CLAUDIA foi às ruas da capital baiana com a Ronda Maria da Penha, grupo especial da PM que protege vítimas de seus agressores

Por Dagmar Serpa
23 nov 2017, 16h24

É sexta-feira 13. Policiais circulam pelo Bonfim, tradicional bairro da Cidade Baixa, em Salvador. A viatura estaciona na frente de uma casa de muro alto. A campainha é acionada e Lúcia abre o portão. Está com o filho, de 10 anos, que se apressa em abraçar e beijar a soldada Raquel Marques. A filha, de 11, aparece em seguida. A recepção calorosa se estende ao sargento Adilson Galiza e ao soldado Devison Nascimento.

O menino tem fios grudados no peito por baixo da camisa xadrez. São vestígios de mais um exame periódico que deve fazer devido a uma cardiopatia congênita. Já passou por oito cirurgias. Mas a presença daqueles policiais militares indica que a saúde do filho não é o único drama vivido por Lúcia.

O trio compõe uma das guarnições (as equipes que vão às ruas) da Ronda Maria da Penha, operação da PM baiana que atua na proteção de vítimas de violência doméstica. O grupo especial, que ganhou de Lúcia o apelido de “salvadores de Marias”, foi concebido e é comandado pela major Denice Santiago, uma das vencedoras do Prêmio CLAUDIA 2017.

O foco da ronda são casos de mulheres que obtiveram na Justiça uma medida protetiva. Muitas buscam o recurso. Em Salvador, foram pelo menos 918 solicitações contra companheiros e ex este ano, só até 1º de agosto. O objetivo da operação é fazer valer a ordem judicial, mantendo o agressor longe. “Em dois anos e meio de atuação, nenhuma das assistidas foi agredida de novo”, orgulha-se a criadora. Às vezes, basta o engajamento dos “salvadores” para coibir reincidências.

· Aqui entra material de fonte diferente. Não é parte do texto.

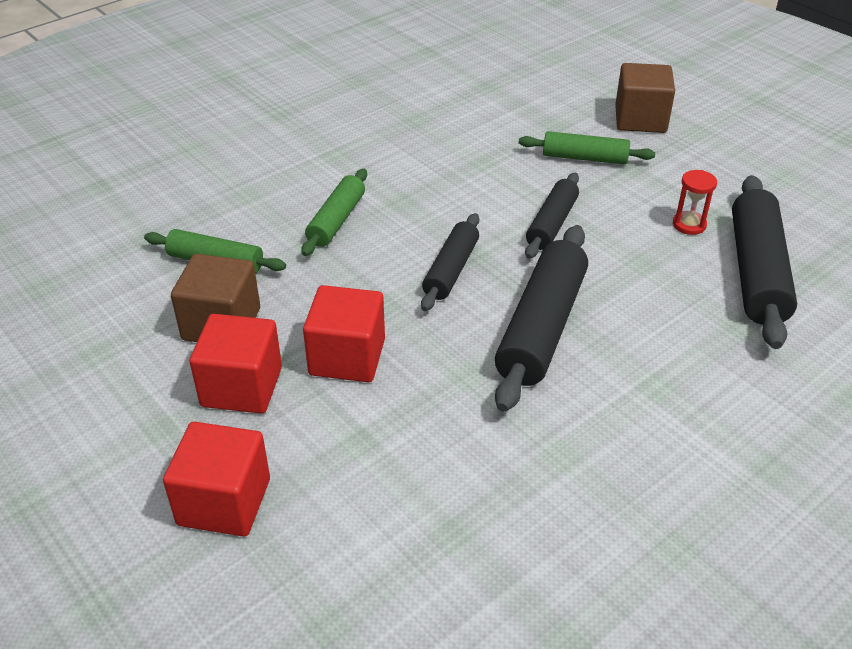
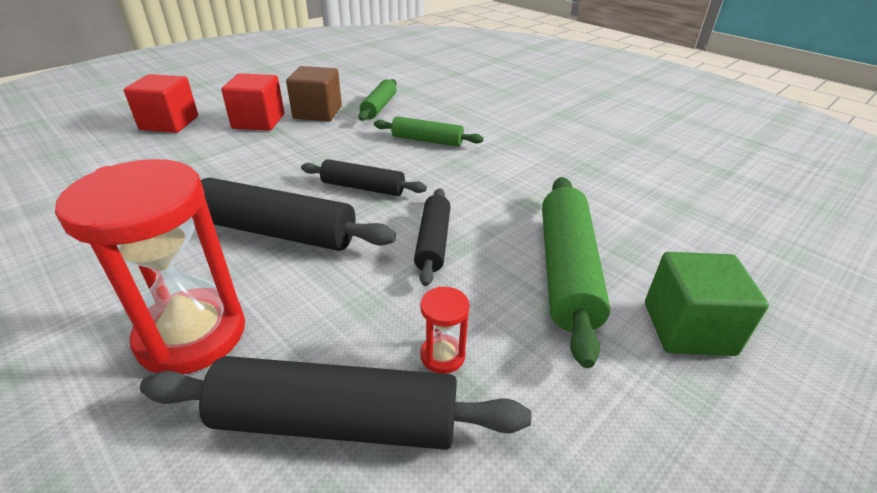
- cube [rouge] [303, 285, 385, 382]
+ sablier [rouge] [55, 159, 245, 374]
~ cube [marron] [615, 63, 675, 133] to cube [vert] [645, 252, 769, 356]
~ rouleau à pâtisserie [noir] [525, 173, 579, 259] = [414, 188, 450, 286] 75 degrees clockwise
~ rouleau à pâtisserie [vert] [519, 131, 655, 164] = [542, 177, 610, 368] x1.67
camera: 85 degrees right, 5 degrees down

Mas alguns insistem em continuar ameaçando. Se descumprirem a distância determinada, é emitido mandado de prisão preventiva. Foram efetuadas 60 detenções pela ronda na capital. O número vai a 90 incluindo Feira de Santana, Paulo Afonso, Juazeiro e Itabuna, cidades onde já existe a operação. A luta que jamais termina ganha reforço do final deste mês até 10 de dezembro, quando organizações da sociedade civil e do poder público se engajam na campanha mundial 16 Dias de Ativismo pelo Fim da Violência contra as Mulheres.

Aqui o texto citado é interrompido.